Hirokazu Kore-eda's moving drama focuses on everyday details in the lives of four children abandoned in a Tokyo apartment. No one knows their plight or existence as the foursome scramble to survive in a film that's penetrating and emotionally intense. The slow-paced realism creates a humanistic visual poetry out of tragic circumstances.

 

#6. Apollo 11 (2019)

- Director: Todd Douglas Miller
- Metascore: 88
- IMDb user rating: 8.2
- Runtime: 93 min

This rousing documentary features stunning, newly discovered footage from the 1969 moon launch. Critics praised its achievement in filmmaking, the restoration of film and audio, that immerses audiences into a historical event previously unknown with this level of intensity and detail. The film captures the cultural moment in a mode that seems both historical and infused with science-fiction action film wonder and spectacle.

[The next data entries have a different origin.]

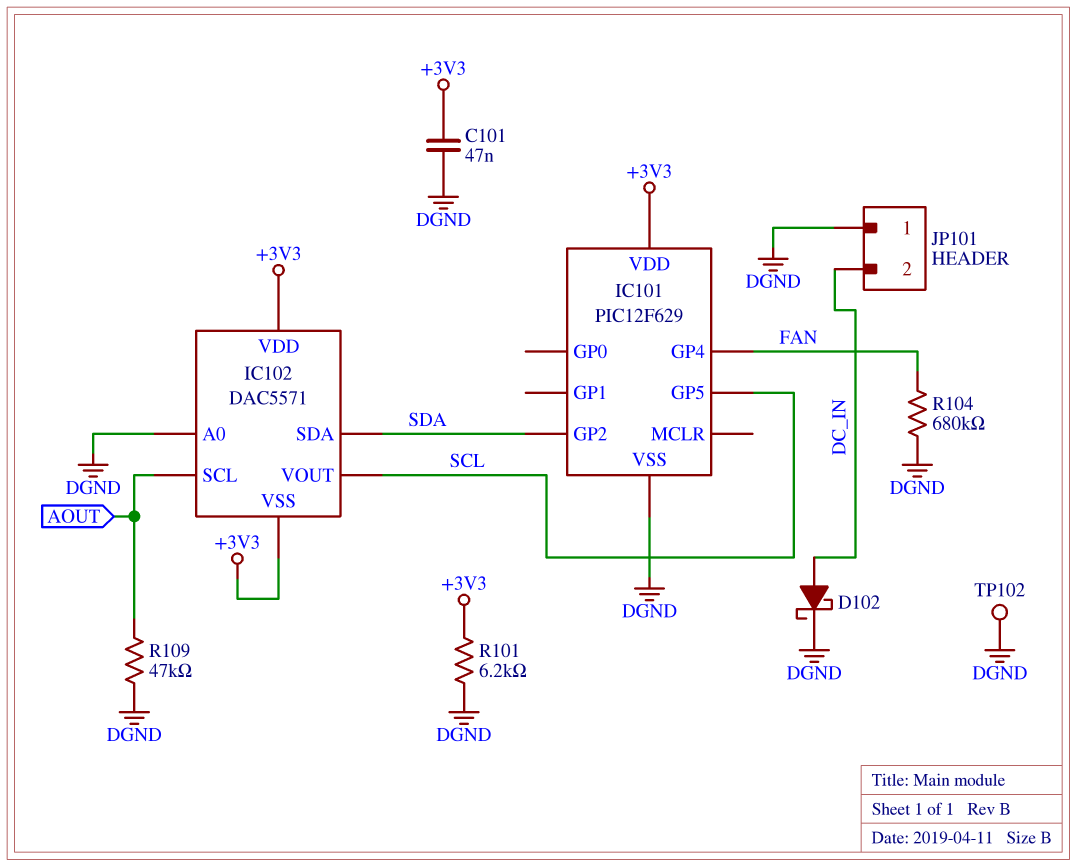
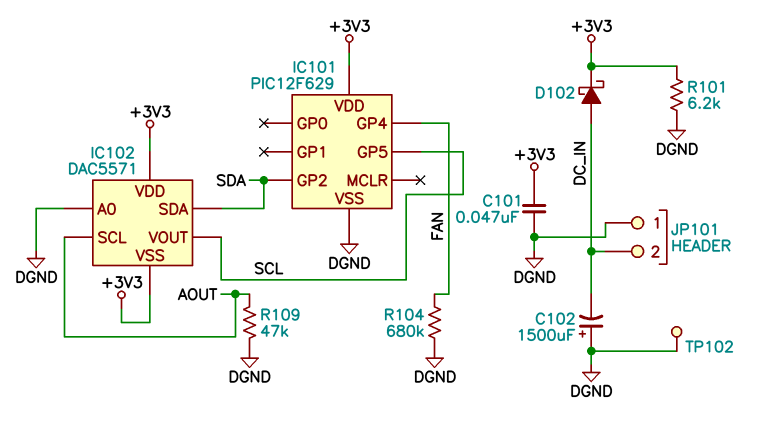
C102: none -> 1500uF (plus DGND, minus DC_IN)
D102: schottky (A DC_IN, K DGND) -> schottky (A DC_IN, K +3V3)

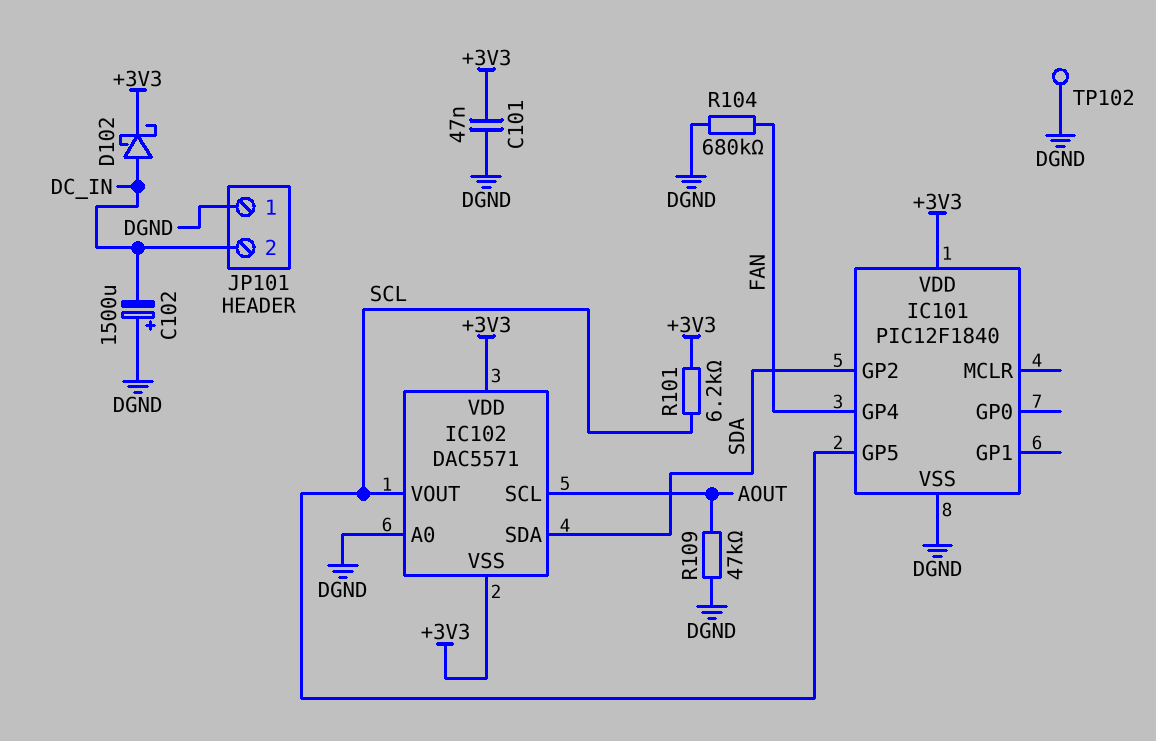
IC101: PIC12F629 -> PIC12F1840
R101: 6.2k (+3V3, DGND) -> 6.2k (+3V3, SCL)

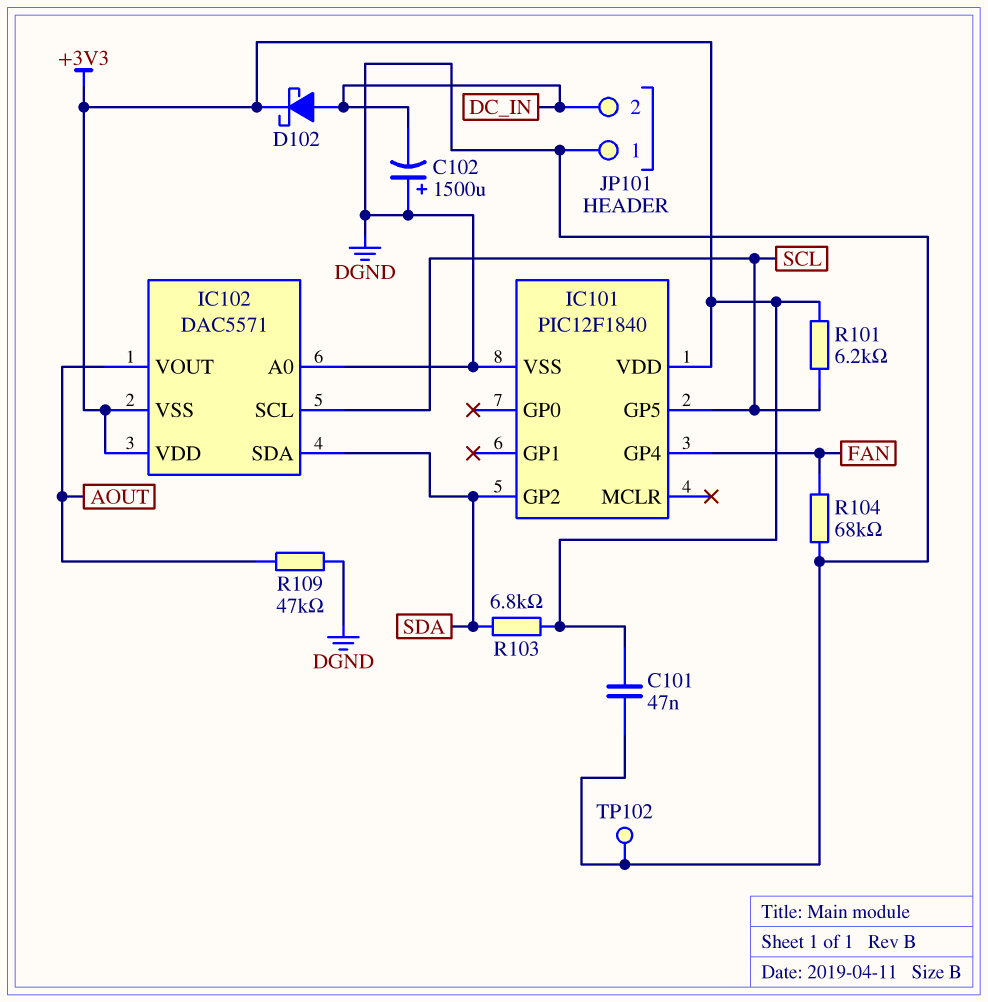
IC102 pin SCL: AOUT -> SCL
IC102 pin VOUT: SCL -> AOUT
R103: none -> 6.8k (+3V3, SDA)
R104: 680k (DGND, FAN) -> 68k (DGND, FAN)

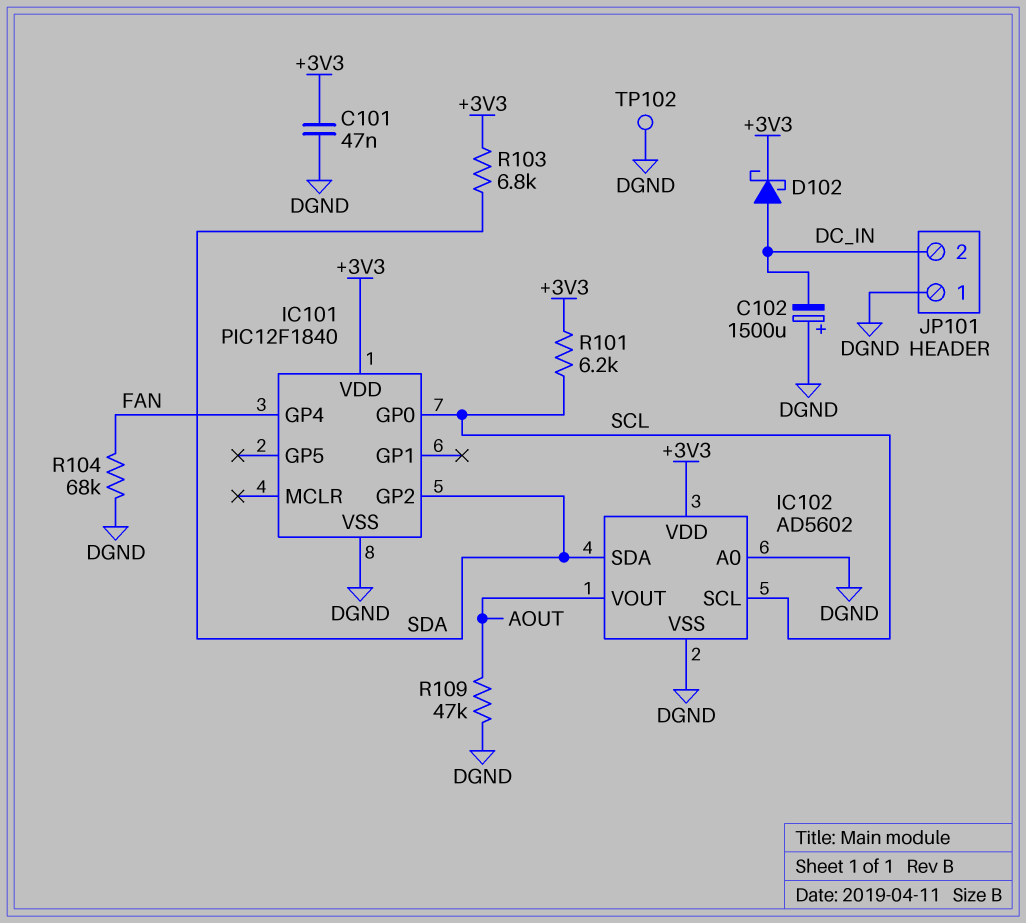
IC101 pin GP0: none -> SCL
IC101 pin GP5: SCL -> none
IC102: DAC5571 -> AD5602
IC102 pin VSS: +3V3 -> DGND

#5. Minding the Gap (2018)

- Director: Bing Liu
- Metascore: 90
- IMDb user rating: 8.1
- Runtime: 93 min

Bing Liu's sensitive skateboarding documentary follows a group of young friends in Rockford, Illinois, as it examines questions on conflicting notions of masculinity. The verité or naturalistic style offers an intimate, often poignant and heartbreaking, glimpse into the subjects' lives as they face the difficulties of adulthood.

 

#4. Platoon (1986)

- Director: Oliver Stone
- Metascore: 92
- IMDb user rating: 8.1
- Runtime: 120 min

Charlie Sheen catapulted to stardom after his performance as a naïve college student who drops his privileged lifestyle to go to Vietnam. The innocent soldier whose eyes are opened to the reality of that war was a stand-in for American audiences. In 1986, the film was received as a stringent critique of rote patriotism through its depiction of brutality by American soldiers.

 

#3. Shoplifters (2018)

- Director: Hirokazu Kore-eda
- Metascore: 93
- IMDb user rating: 8.0
- Runtime: 121 min

Hirokazu Kore-eda's tender, intimate look at a happenstance family struggling in poverty won the Palme d'Or at the Cannes Film Festival. Critics laud the film's spare, naturalistic style that captures the emotional heft of parents and children who forge bonds within perilous circumstances.

 

#2. Amazing Grace (2018)

- Directors: Alan Elliott, Sydney Pollack
- Metascore: 94
- IMDb user rating: 7.5
- Runtime: 89 min

"Amazing Grace" was shot over two nights in 1972, capturing Aretha Franklin's live gospel performances that became her best-selling gospel album. The project was shelved until 2018 when digital technology allowed the asynchronous sound to match up with the images. The film captures the Watts church community and features stunning footage of Franklin's unmatched vocal genius.

 

#1. Parasite (2019)

- Director: Bong Joon Ho
- Metascore: 96
- IMDb user rating: 8.6
- Runtime: 132 min

Bong Joon Ho's stunning domestic thriller took the world by storm, winning major film awards, including the Best Picture Oscar, becoming the first non-English language film to do so. "Parasite" follows a lower-class family whose lives entwine with the wealthy family they work for with shocking results. The film offers funny, stringent class commentary and stunning visual imagery.